Tesla zahlt Millionenpreis: Musks AfD-Unterstützung kostet Konzern in Deutschland
Elon Musks öffentliche Unterstützung für die AfD und deren Spitzenkandidatin Alice Weidel hat Tesla in Deutschland offenbar einen hohen finanziellen Preis abverlangt. Einer Studie zufolge führte die politische Positionierung zwar zu einem Nachfrageanstieg in AfD-starken Regionen, doch dieser lokale Effekt wurde auf nationaler Ebene deutlich überkompensiert. Die Gesamtbilanz für Tesla in Deutschland fällt negativ aus – der Konzern hat Millionen verloren.
Die Analyse zeigt einen klaren Zusammenhang zwischen Musks politischen Äußerungen und dem Kaufverhalten. Während in Kreisen mit hohem AfD-Wähleranteil mehr Tesla-Fahrzeuge bestellt wurden, sank die Nachfrage in anderen, breiteren Teilen des deutschen Marktes spürbar. Dieser gegenläufige Effekt führte netto zu einem deutlichen Umsatzrückgang. Der Fall demonstriert die direkten wirtschaftlichen Konsequenzen, wenn ein internationaler Konzernchef in die polarisierte Innenpolitik eines wichtigen Absatzmarktes eingreift.
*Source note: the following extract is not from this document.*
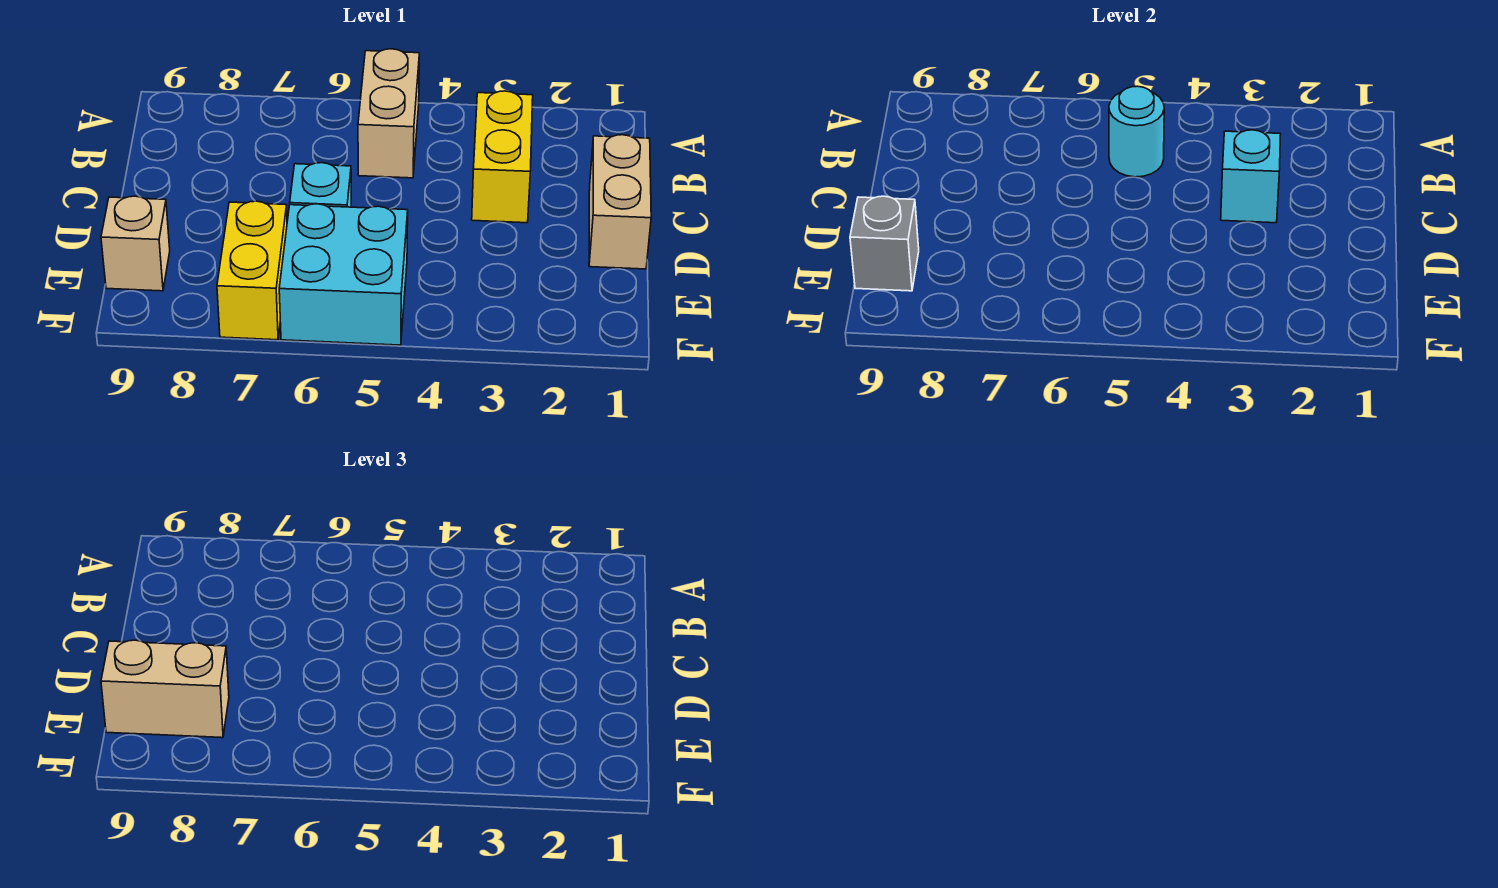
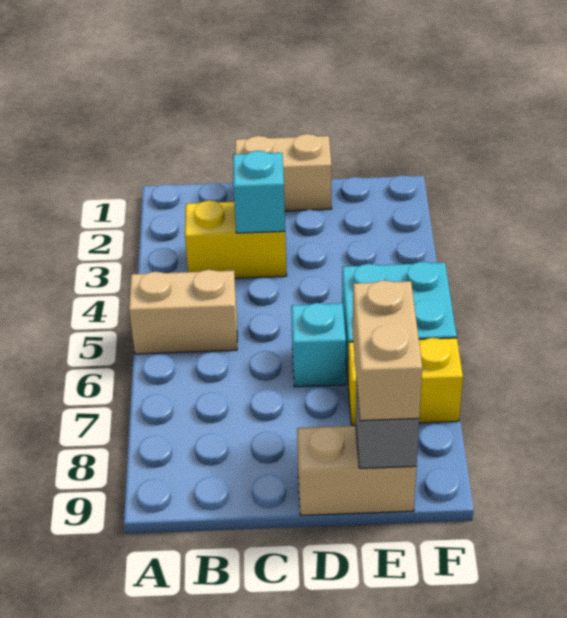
cyan round brick B5 level 2 -> none
tan brick E9 level 1 -> tan brick D9:E9 level 1

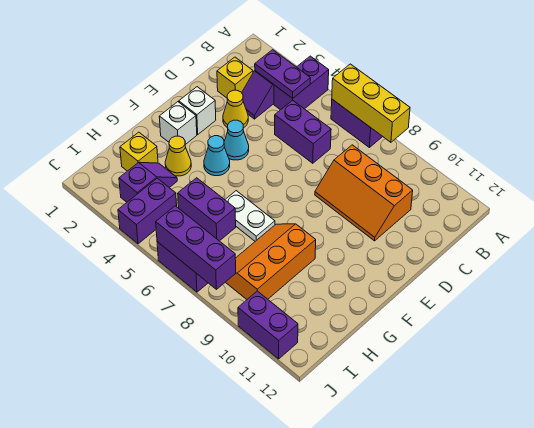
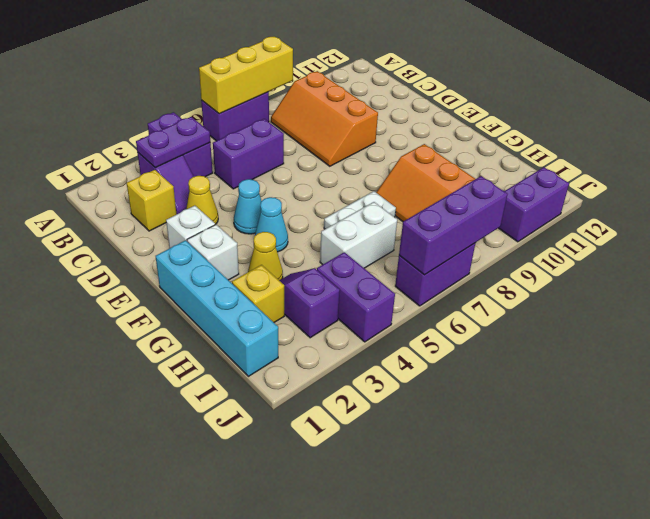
orange slope C8:D10 level 1 top C -> orange slope B8:D9 level 1 top 9
none -> cyan brick F1:I1 level 1
purple brick H5:H6 level 1 -> white brick H5:H6 level 1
Die Episode stellt eine ernste Warnung für globale Unternehmen dar, deren Markenwert eng mit der Person ihres CEOs verbunden ist. Sie zeigt das Risiko, dass politische Stellungnahmen des Managements erhebliche Teile der Kundschaft verprellen und so erhebliche finanzielle Schäden verursachen können. Für Tesla bedeutet dies einen spürbaren Rückschlag im für die Elektromobilität strategisch entscheidenden deutschen Markt, der nun einer sorgfältigen Reparatur der Markenwahrnehmung bedarf.